Be dazzled by Zadie Smith’s debut novel White Teeth, which exploded onto the lit scene in 2001.

We recommend getting your hands on this essay collection (and out of Phoebe Robinson’s hair).

Don’t let Alice Walker’s most famous novel remain on your TBR pile. If you have never read this classic, now is the perfect time.

Inspired by a true crime, Tiffany D. Jackson’s young adult novel will keep you hooked until the very last page.

Rachel Howzell Hall has received much praise for her crime fiction, including for the first book in her Detective Elouise Norton series, Land of Shadows.

Playwright and novelist Penny Mickelbury’s debut mystery novel introduces a beloved character, Lieutenant Gianna Maglione.

Get hooked on N.K. Jemisin’s Hugo-award winning sci-fi series, which kicks off with the The Fifth Season.

Tracey Baptiste will give you goosebumps and have you checking over your shoulder with this book for young readers based on the Haitian folktale “The Magic Orange Tree.”

Being a teenager can certainly feel chaotic at times. In her YA novel, Nalo Hopkinson creates a chaos that is real and threatening to obliterate the entire world of protagonist, Scotch.

Readers looking to be swept up in a romantic tale about a couple given a second chance at love will devour Tee Franklin’s comic.

Octavia Butler’s Kindred, a 1979 novel about time-travel and slavery, remains a popular favorite today. If you haven’t read it yet, what are you waiting for?

The Essential Gwendolyn Brooks is a must-read collection of poetry by the acclaimed and beloved poet, author, and teacher.

Alaya Dawn Johnson builds a near-future world threatened by a global flu pandemic in her YA novel Love is a Drug. One part conspiracy novel and one part sci-fi, this book will keep you turning pages.

In this astonishing book for young readers, Andrea Davis Pinkney poignantly examines how violence affects children in one Sudanese village.

Readers will sing the praises of Maya Angelou’s powerful classic memoir.

3 COMMENTS

  1. Awesome list! I read Hunger last year. Listening to You Cand Touch Hair now and The Wedding Date is waiting for me at the library. Adding a few more to my TBR list, too!

  2. For the most part, I’ve been reaching back in time for my Black History Month reading. I’ve completed James Baldwin’s, The Fire Next Time that had me in tears, and Jackson, 1964 by Calvin Trillian. I’ve got a few that I’m still reading that I grabbed from the donations pile at the Library where I volunteer. Jackie Robinson, I Never Had it Made as told to Alfred Duckett, Selected Poems of Langston Hughes, Jack Johnson is a Dandy by himself and some that I think are by white authors, yet deal with Black Histories, like The Mob’s Verdict: Silence at the End of a Rope by Henry M. Miller and This Wounded Land by Irving Werstein.

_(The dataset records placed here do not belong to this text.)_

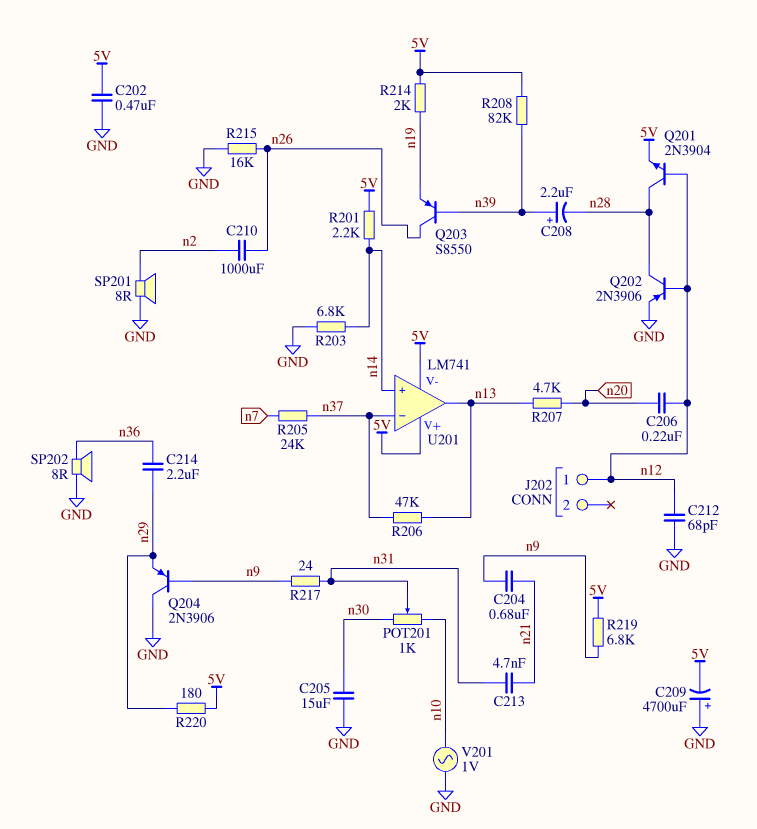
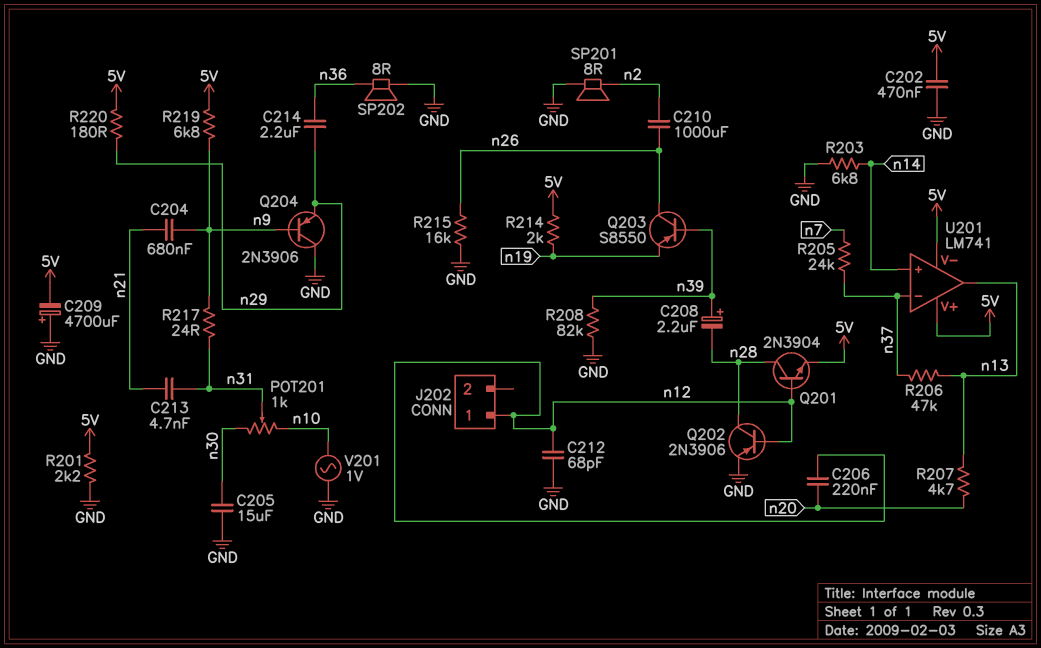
R201: 2.2k (5V, n14) -> 2.2k (5V, GND)
R208: 82k (5V, n39) -> 82k (GND, n39)

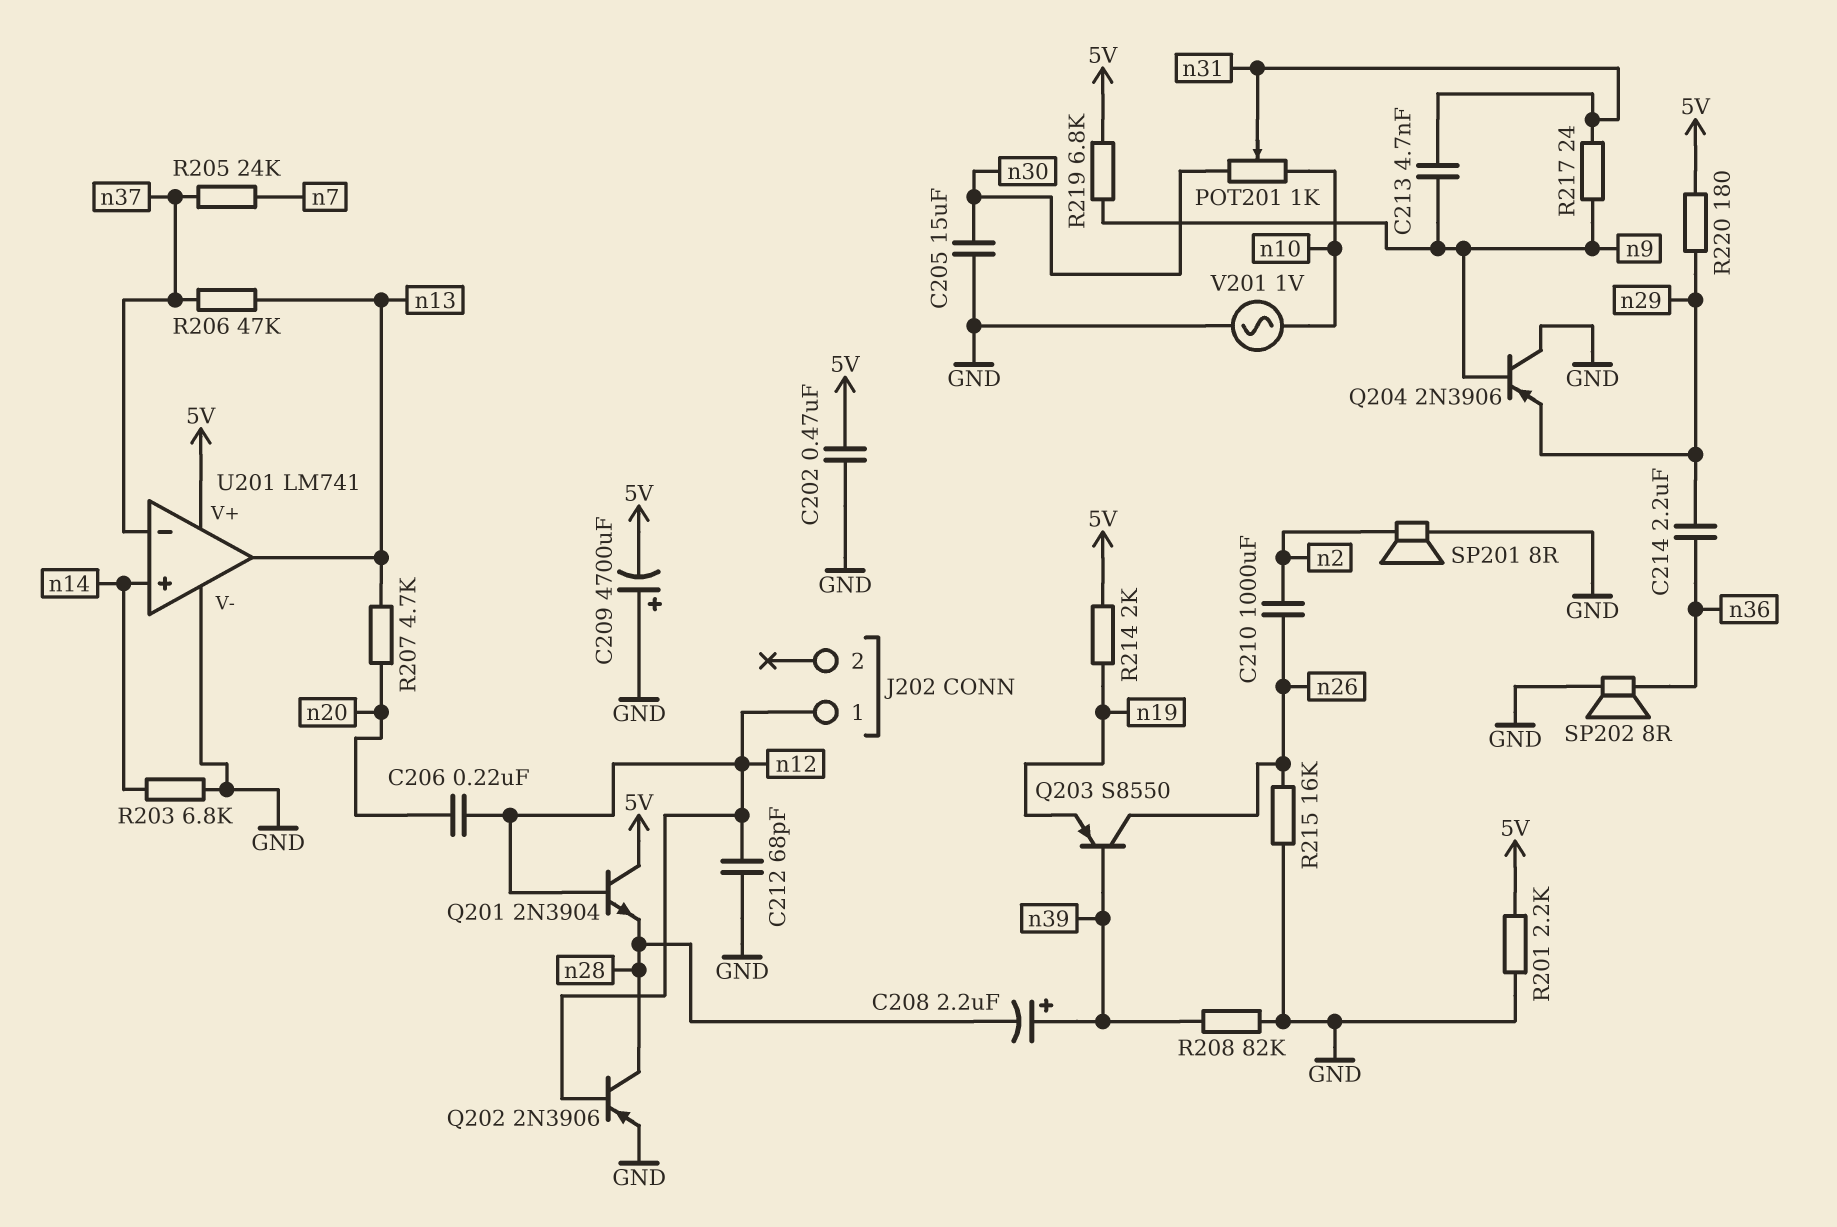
C204: 680nF (n9, n21) -> none
C213: 4.7nF (n21, n31) -> 4.7nF (n9, n31)
Q201: NPN 2N3904 (B n12, C n28, E 5V) -> NPN 2N3904 (B n12, C 5V, E n28)
U201 pin V-: 5V -> GND

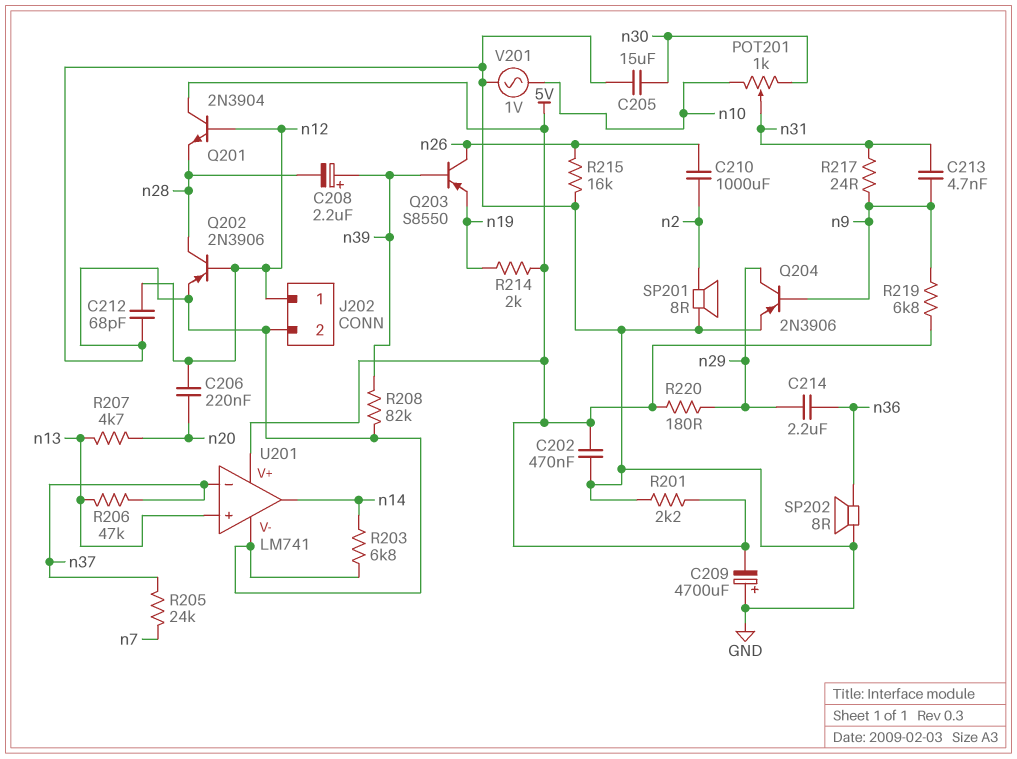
J202 pin 2: none -> GND
Q204: PNP 2N3906 (B n9, C GND, E n29) -> PNP 2N3906 (B n9, C n29, E GND)
U201 pin in+: n14 -> n13
U201 pin out: n13 -> n14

    I set up a set up a for sale shelf full of titles for Black History Month and I know the Library proper did as well.

    Look, I’m lily white, yet that doesn’t mean that I can’t use my love of books and especially non-fiction to learn more about different experiences, different cultures, different histories all year. It makes me a better more aware and empathetic person. There are times that those that read for an escape question my choices as I cry over a powerful or extremely painful passage, that’s not what reading is for me. Sure, it’s an escape, but it’s an escape that builds my understanding of the lives of all people, all colors, and all starting points. We all have a story, some tell it better and get the opportunity to make it public, but that doesn’t change that we all have our own journeys and stories to tell.